Tuesday, June 17, 2014

Ida (Rhoades)

Front Row at the Movies

“Ida” Searches
For Her Past

Reviewed by Shirrel Rhoades

My mother (whom I’ve known all my life) is not who I thought she was. Recently, my siblings and I discovered that the name on her birth certificate is different than the one we’ve always called her. “I changed it when I went to school,” she shrugged. “I liked this name better.”

In “Ida” -- the new Polish film playing at the Tropic Cinema -- a young woman named Anna is told by her aunt that her real name is Ida Lebenstein and that her Jewish parents were murdered by the Nazis.

Well, that’s a shocker for a novice nun about to take her vows.

So Anna/Ida (stunningly portrayed by newcomer Agata Trzebuchowska) puts her religious quest on hold and undertakes another one … traveling with her aunt (Agata Kulesza) to find the graves of her parents.

Before you can go forward, you sometimes have to make peace with your past. Even a new past.

This is Polish-born, but British-trained and Paris-based director Paweł Pawlikowski’s first film made in Poland. The BAFTA Award-winning filmmaker is best known for “Last Resort” and “My Summer of Love.”

“Ida” is told “against the only slightly thawed backdrop of rural Poland in 1961.” And it has the distinctive look of films made in the Sixties.

The opening scenes of nuns refurbishing and raising a statue of Jesus has the stark look of black-and-white photographs from a forgotten family album. Each scene is as thoughtfully composed as a still photograph, unblinking and stark, like it was shot with natural light on old Tri-X film. No dazzling camera tracking or moving about or jittery cinéma vérité grab shots.

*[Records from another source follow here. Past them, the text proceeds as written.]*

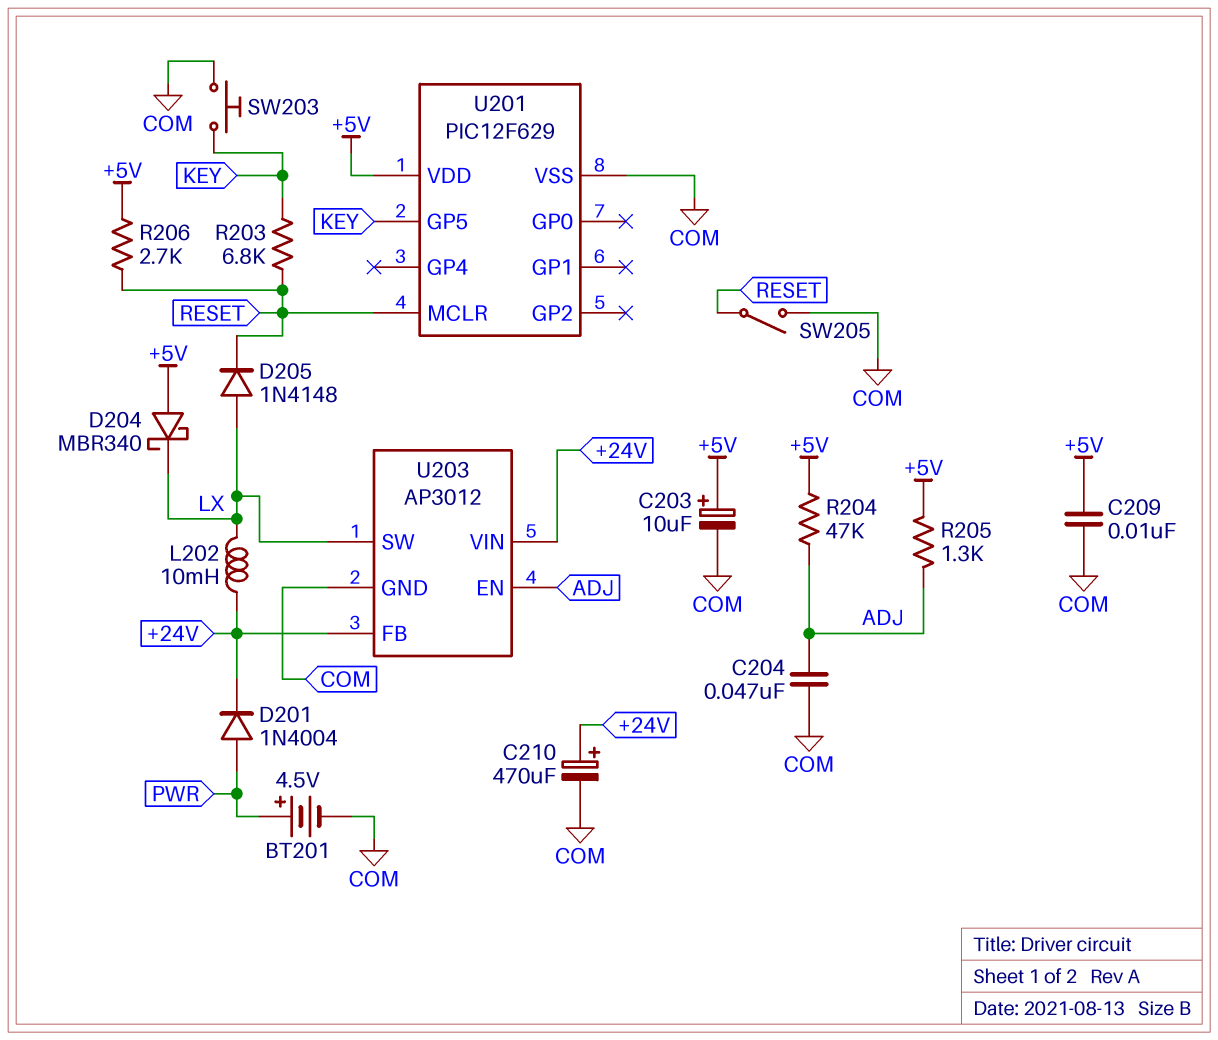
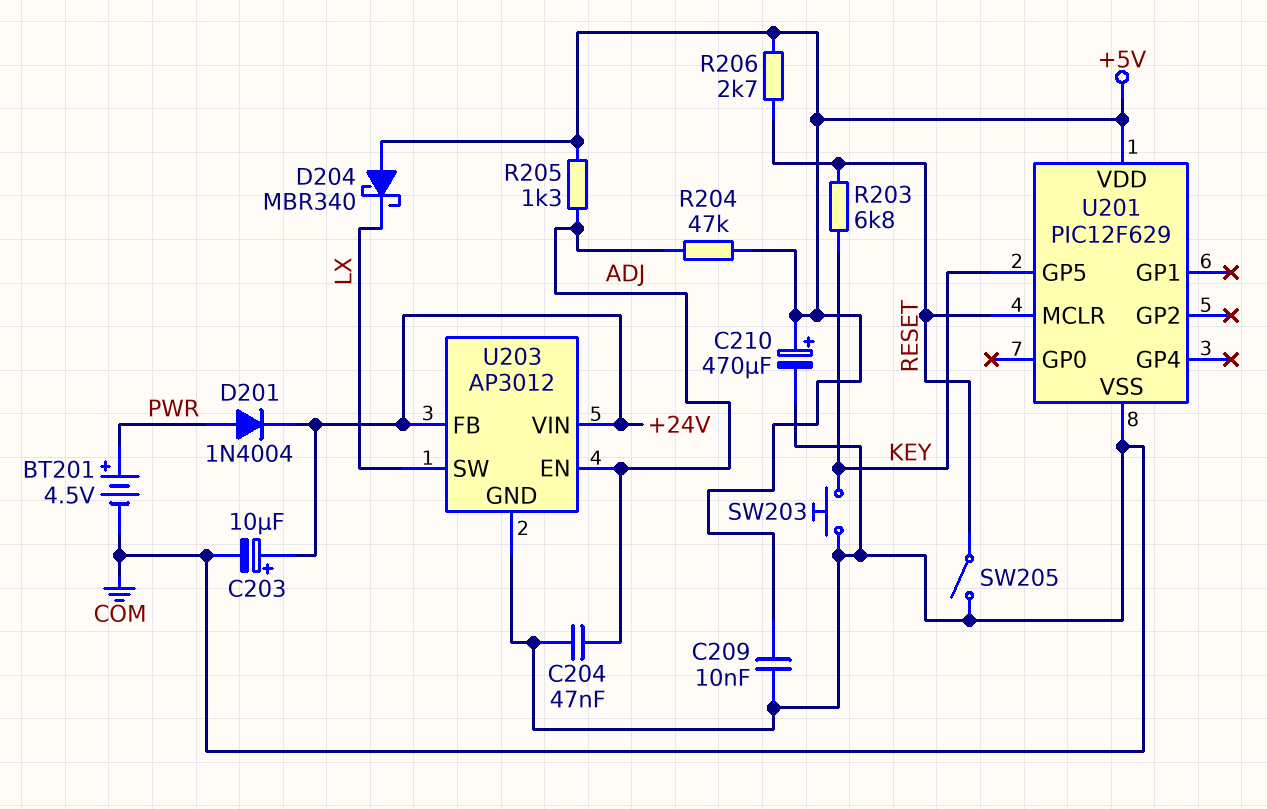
C203: 10uF (plus +5V, minus COM) -> 10uF (plus +24V, minus COM)
C210: 470uF (plus +24V, minus COM) -> 470uF (plus +5V, minus COM)
D205: diode 1N4148 (A LX, K RESET) -> none
L202: 10mH (+24V, LX) -> none

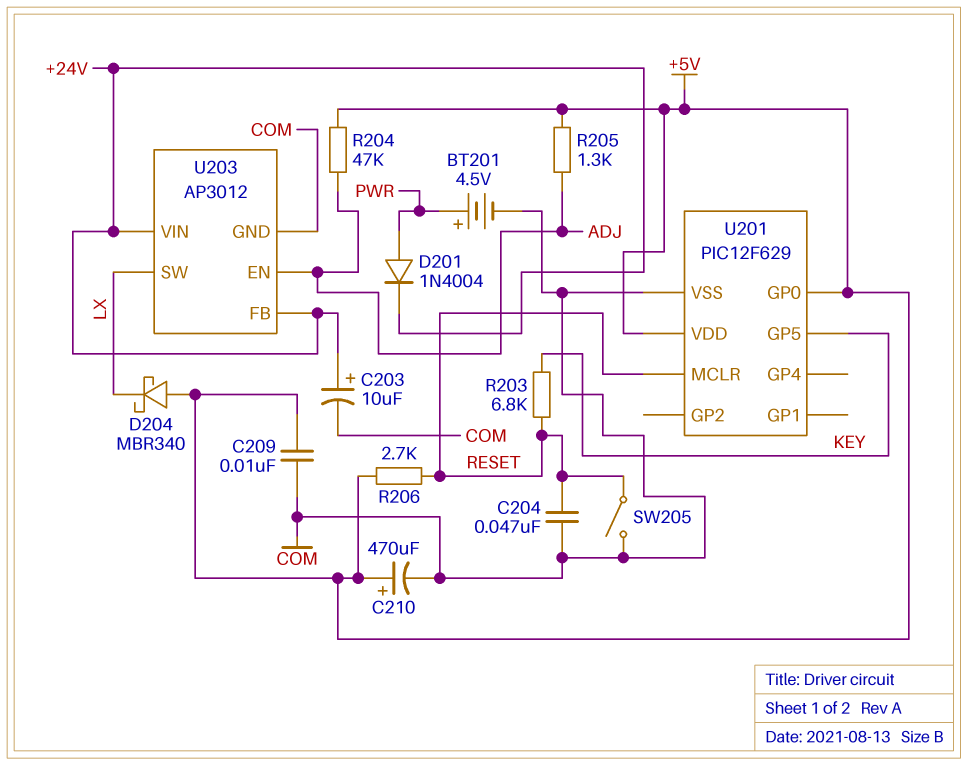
C204: 47nF (ADJ, COM) -> 47nF (COM, RESET)
SW203: button (COM, KEY) -> none
U201 pin GP0: none -> +5V

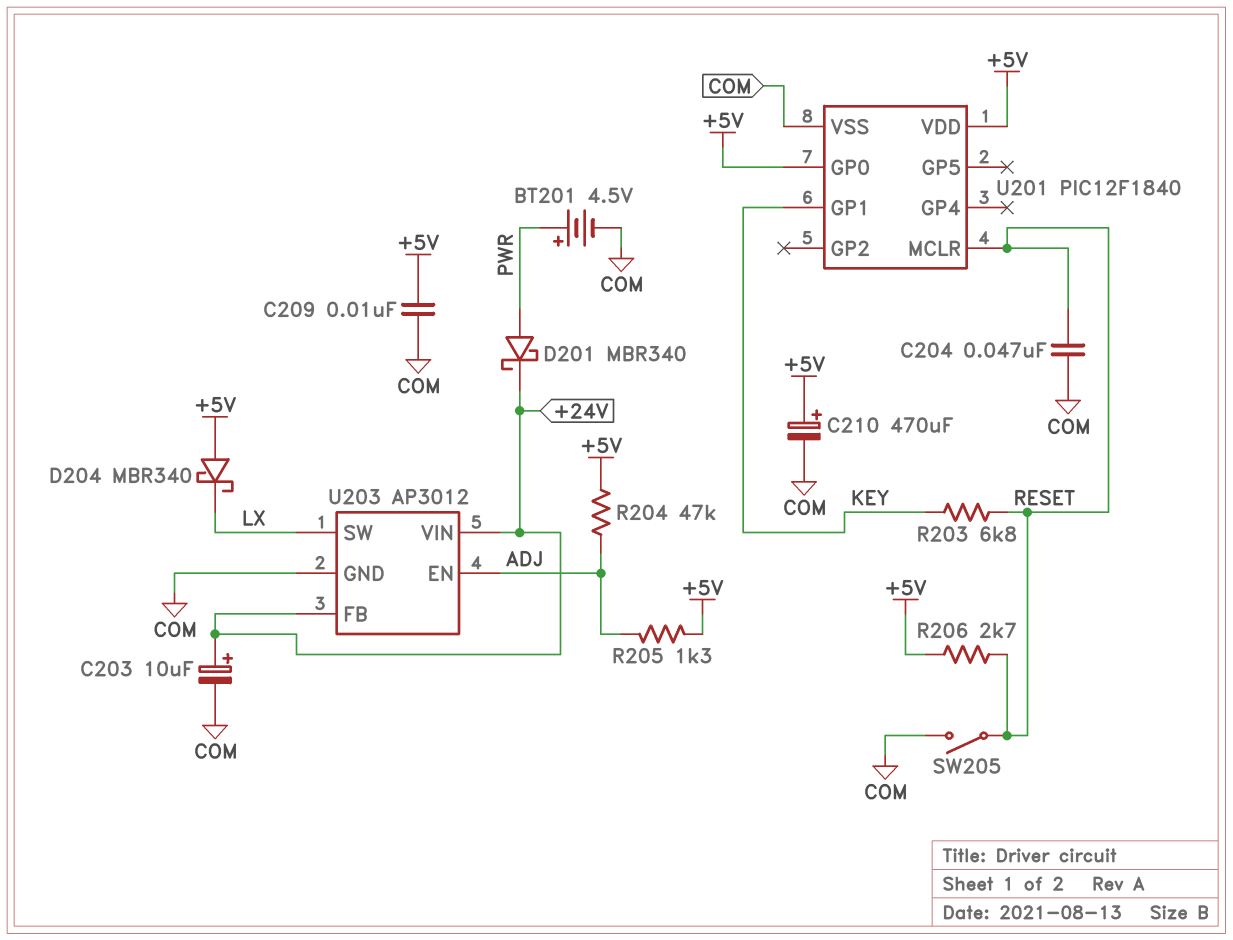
D201: diode 1N4004 (A PWR, K +24V) -> schottky MBR340 (A PWR, K +24V)
U201: PIC12F629 -> PIC12F1840
U201 pin GP1: none -> KEY
U201 pin GP5: KEY -> none

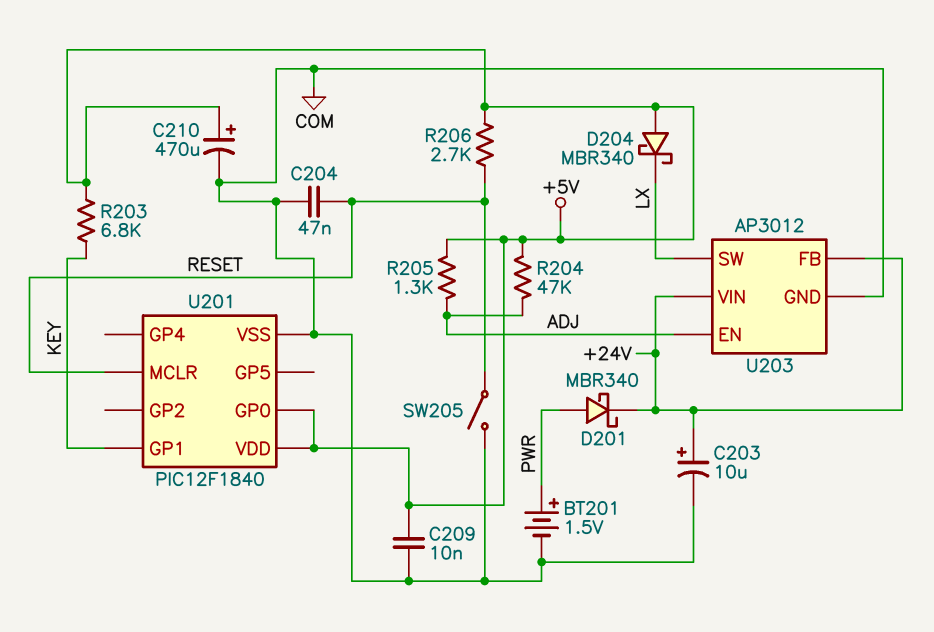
BT201: 4.5V (plus PWR, minus COM) -> 1.5V (plus PWR, minus COM)
R203: 6.8k (KEY, RESET) -> 6.8k (+5V, KEY)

As Paweł Pawlikowski explains, “The real inspiration for how this film looks was my impatience with cinema … I wanted to make an anti-cinema film where there are no pointless camera moves, no pointless close-ups. I’m not emotionally excited by the power of cinema’s tricks anymore.”

He adds, “When I watch most films, with some exception, I always ask myself: ‘Why is the camera moving? Why is there a close-up now? Why does this have to be handheld now?’ It was a way of purifying, getting rid of habits, and doing something really simply. Looking at a picture, contemplating it, while not really reading the emotional charge.”

Pawlikowski admits that this is a personal film. “My family’s photo albums from that period also influenced me. Not literally restaging them, but just the atmosphere of these photographs. It’s not like they’re great photographs, but there’s something about them that gave me an impulse to do it like this. That’s how I remember that time, through the prism of early childhood memories, and from family albums.”

So he shot the film with no cuts. “Each scene was done mainly from one angle. We didn’t rearrange lights for each scene. This was the ideal shot for this scene, these are the ideal movements of the actors, so they need to coincide and feed off each other, all in one take.”

“Intentional sparseness” is a phrase that has been used to describe Pawlikowski’s technique. And it’s also a good description of the bleak story about a woman’s search for her true identity.

Maybe I’ll send my mother my screener copy of this film to watch. Then I’ll ask her again who she is.